Brooks also bemoans the fact that the children of Chinese elites enjoy privileged upbringings that grant them access to the China's best universities and, eventually, cushy jobs in industry and government. True. But this is different from America how? What do George W. Bush, Hillary Clinton, and Barak Obama all have in common? The "social web" of Harvard and Yale. According to one Yale historian, the CIA's predecessor organization, the OSS, was once "so heavily populated with Yale graduates that members stationed in remote areas of Asia and Africa during World War II — Yalies and non-Yalies alike — would frequently end 'a festive occasion' with a round of the Whiffenpoof Song." It took a couple generations for the executive ranks of America's Fortune 100 to open their doors beyond the Ivy League. Even many within America's information revolution, whom we celebrate as vanguard renegades, hail from exclusive schools. Bill Gates attended Harvard, not Appalachian State (no offense, Mountaineers). Jerry Yang and Sergey Brin went to Stanford. Why should it happen any differently in China?

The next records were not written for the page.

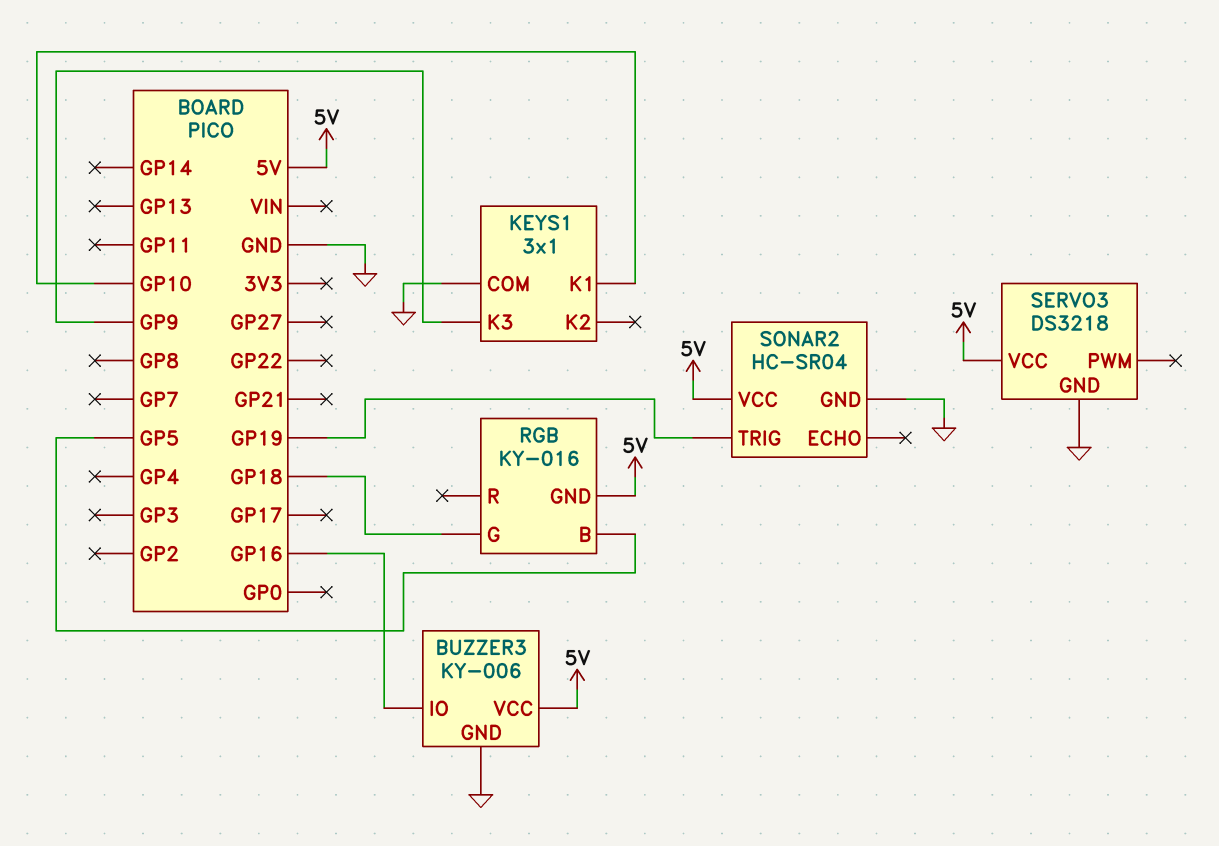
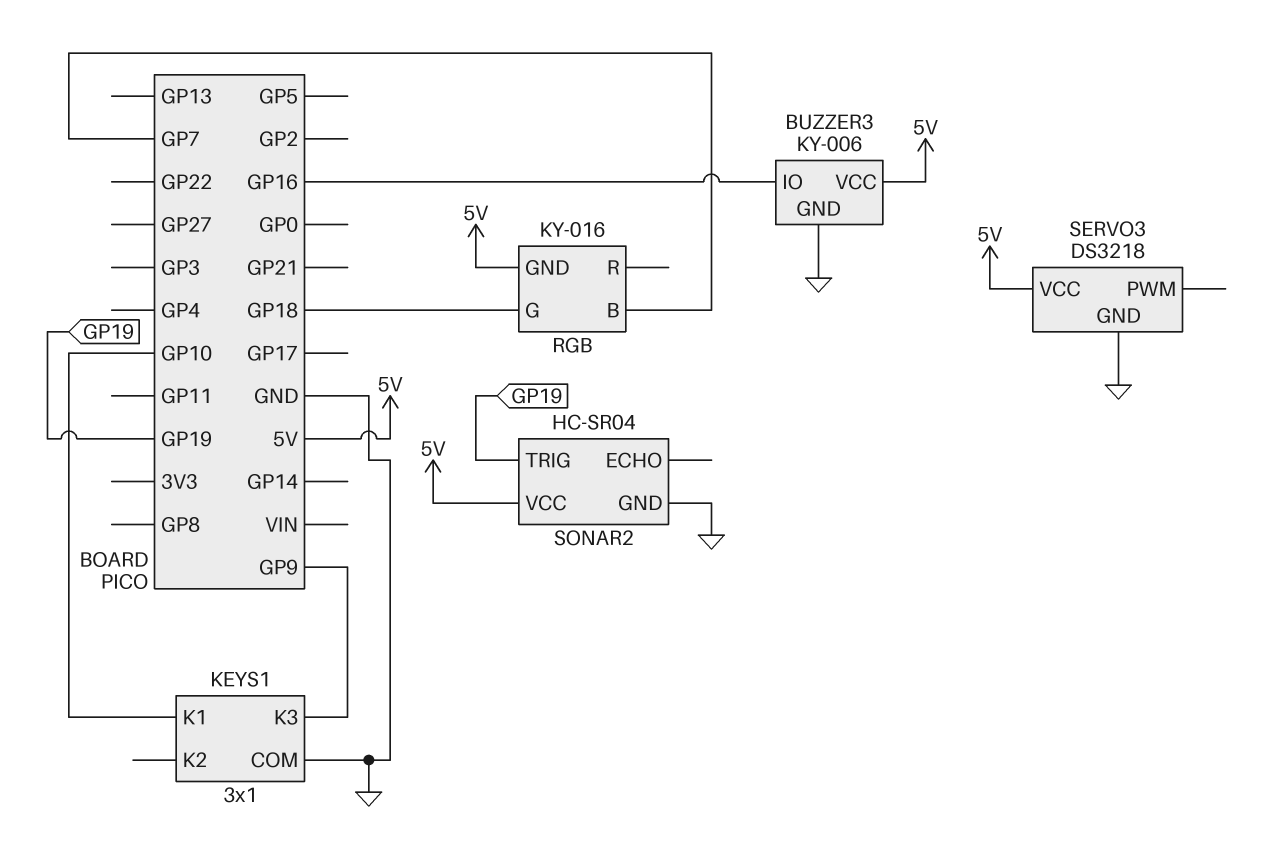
RGB pin B: GP5 -> GP7

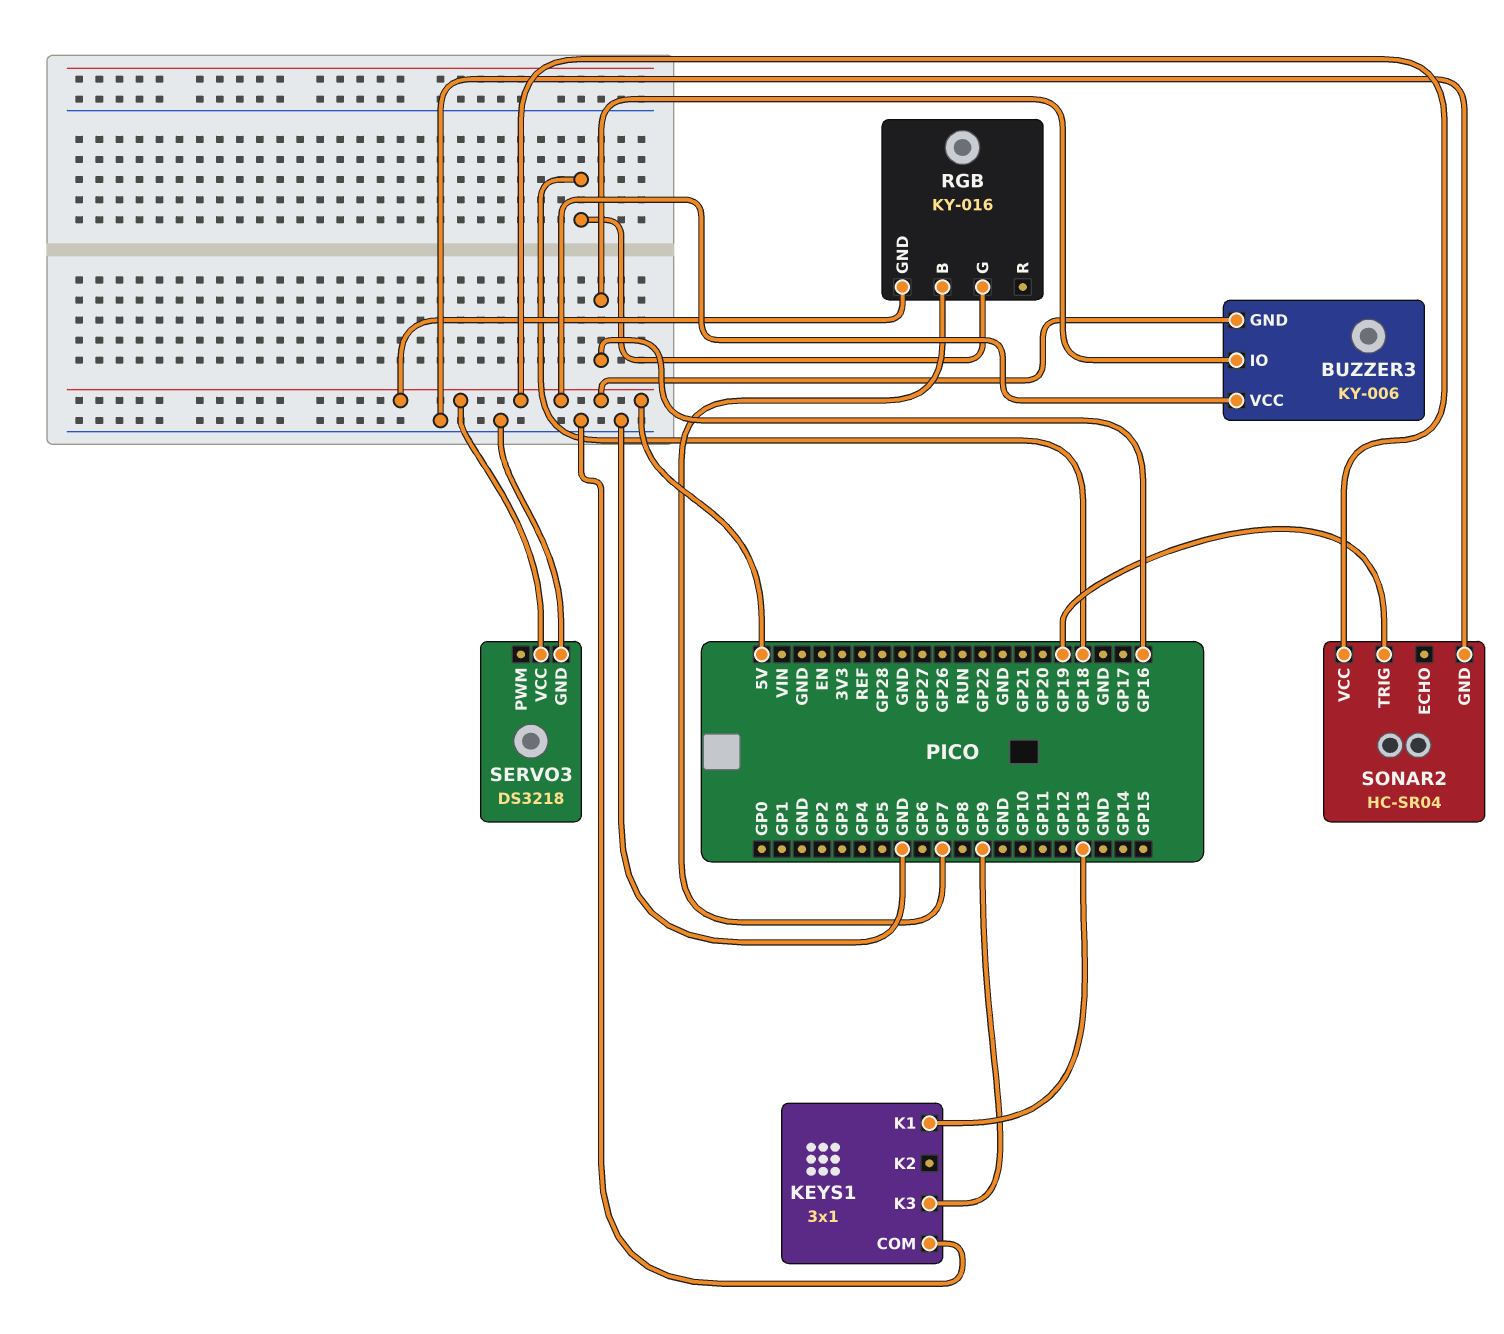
BUZZER3 pin GND: GND -> 5V
KEYS1 pin K1: GP10 -> GP13

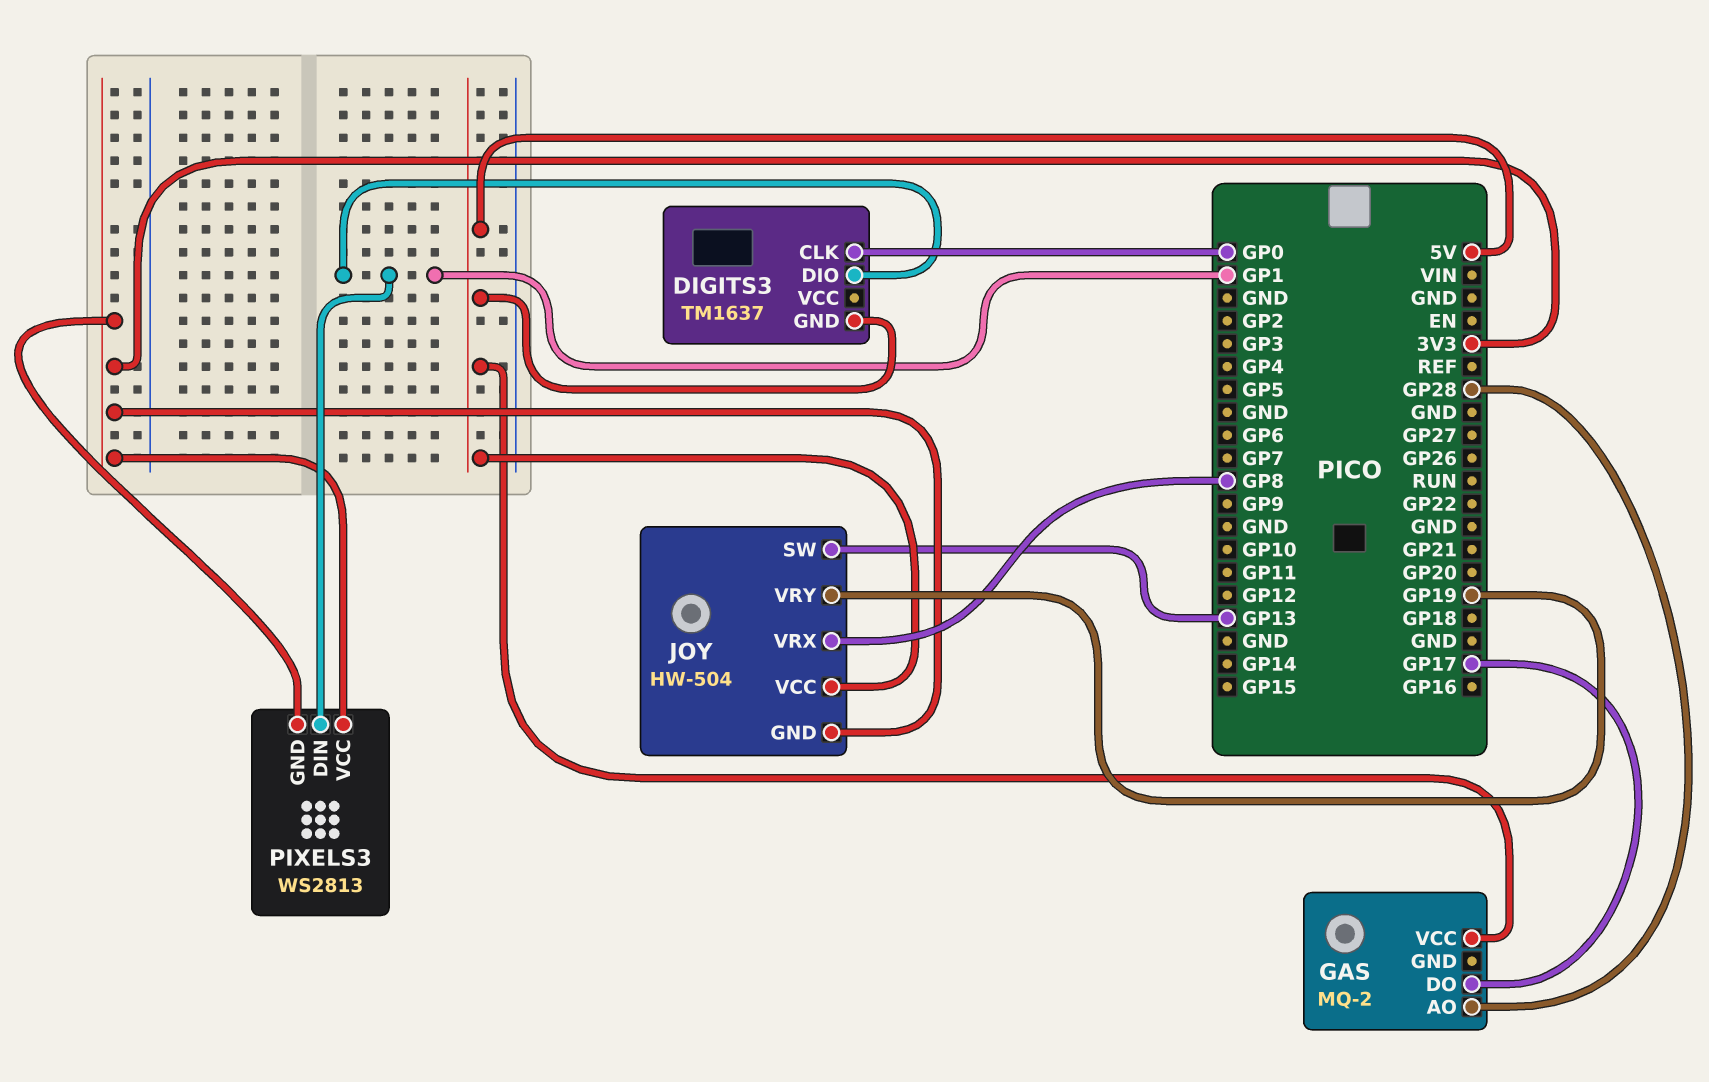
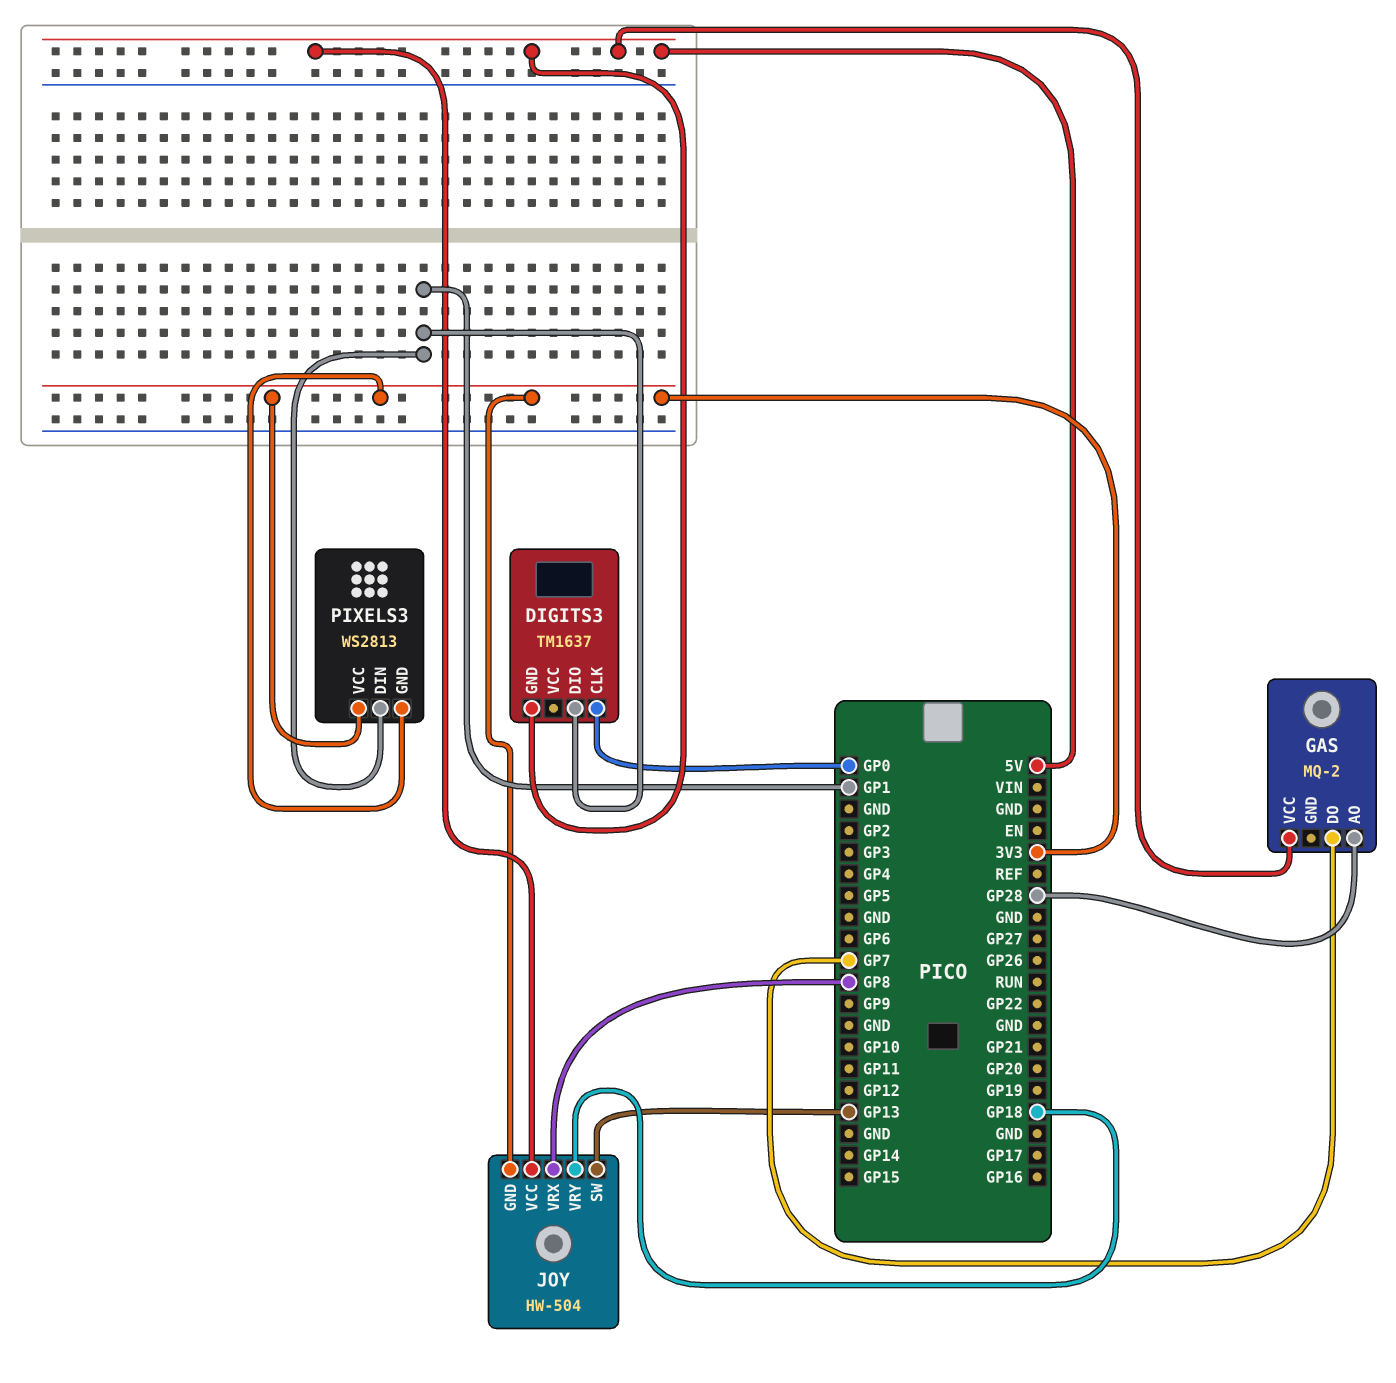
GAS pin DO: GP17 -> GP7
JOY pin VRY: GP19 -> GP18

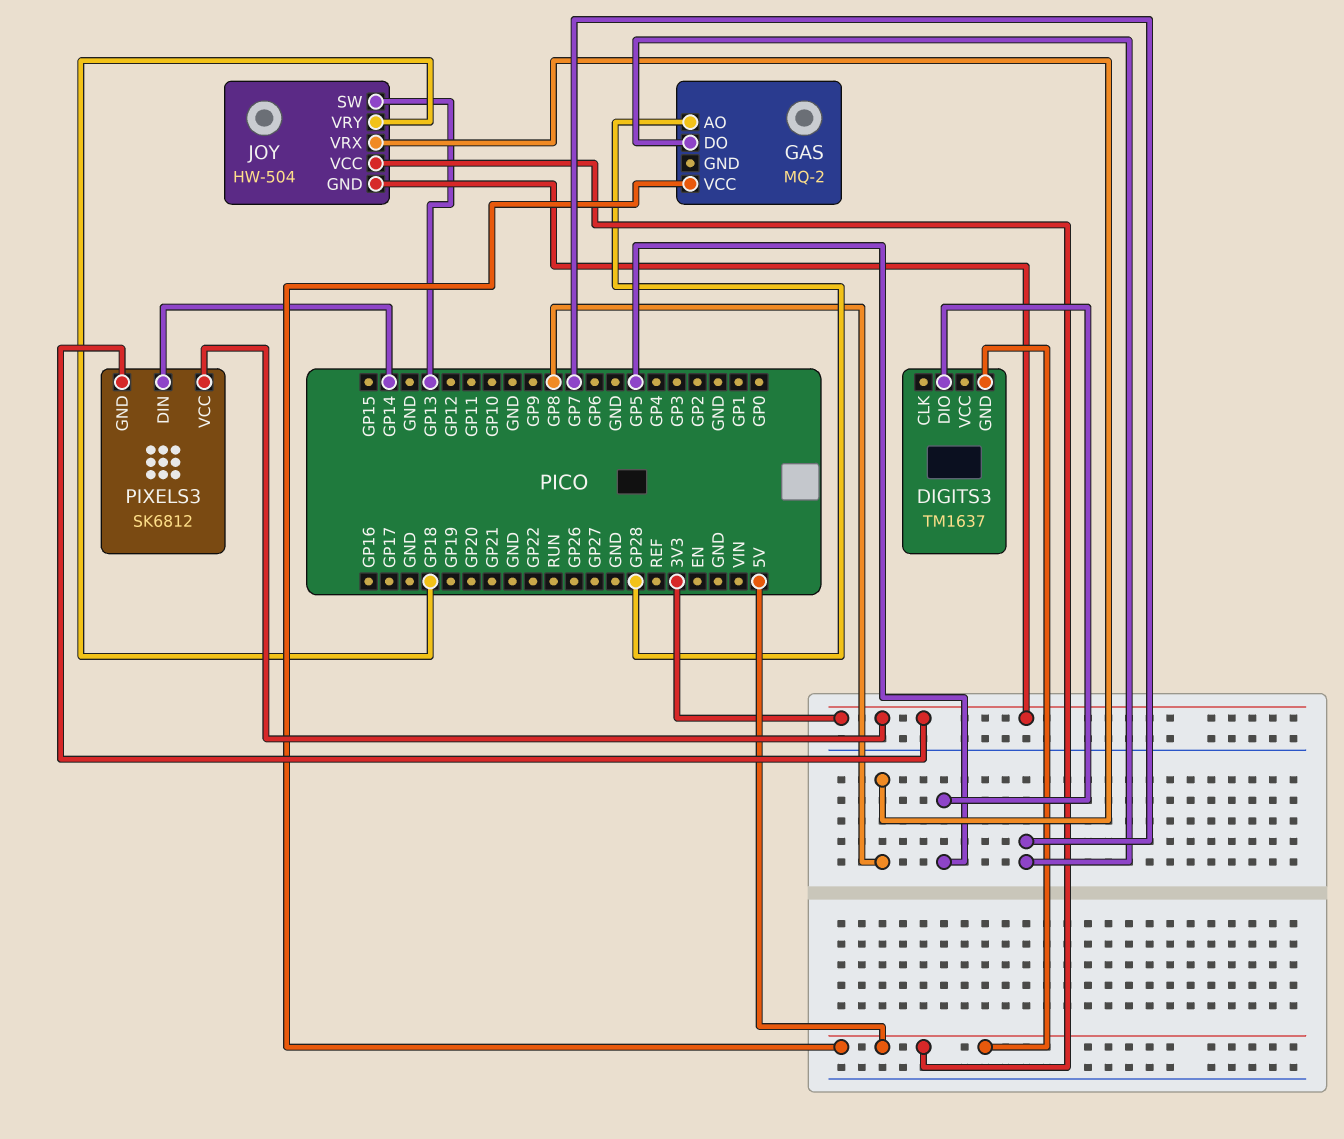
DIGITS3 pin CLK: GP0 -> none
DIGITS3 pin DIO: GP1 -> GP5
PIXELS3: WS2813 -> SK6812
PIXELS3 pin DIN: GP1 -> GP14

This is to say nothing of the fact that Brooks drastically underestimates the pragmatism with which, in my experience, most Chinese youth approach the Communist Party and its system of rewards and punishments. When I visited Peking University last year, I had a frank conversation with a group of international affairs students and their professor. The young professor had landed a prestigious job. But he was not a party member and had no desire to become one. In fact, he scoffed at it, which was impressive not least of all because my visit had been arranged through the Foreign Ministry in Beijing and my government-assigned handler was in the room. Many of the students told me they had passed up opportunities to join the Communist Party, despite the fact that, given the focus of their studies, many would eventually want to work in the Foreign Ministry.
Most of the students I met spoke not lovingly about the Communist Party, but of its corruption and dishonesty. Brooks is right to say that China has supplanted a true middle class with a bloated civil bureaucracy. But that bureaucracy is too corrupt and too convoluted to be a real meritocracy. And that's why there's hope. Not all of them are selling out. Many of the very people who were reared to become a part of the system seek something better, something freer, and something more fulfilling. Give it time. It's premature to throw China's emerging generation out with the Communist bathwater just yet.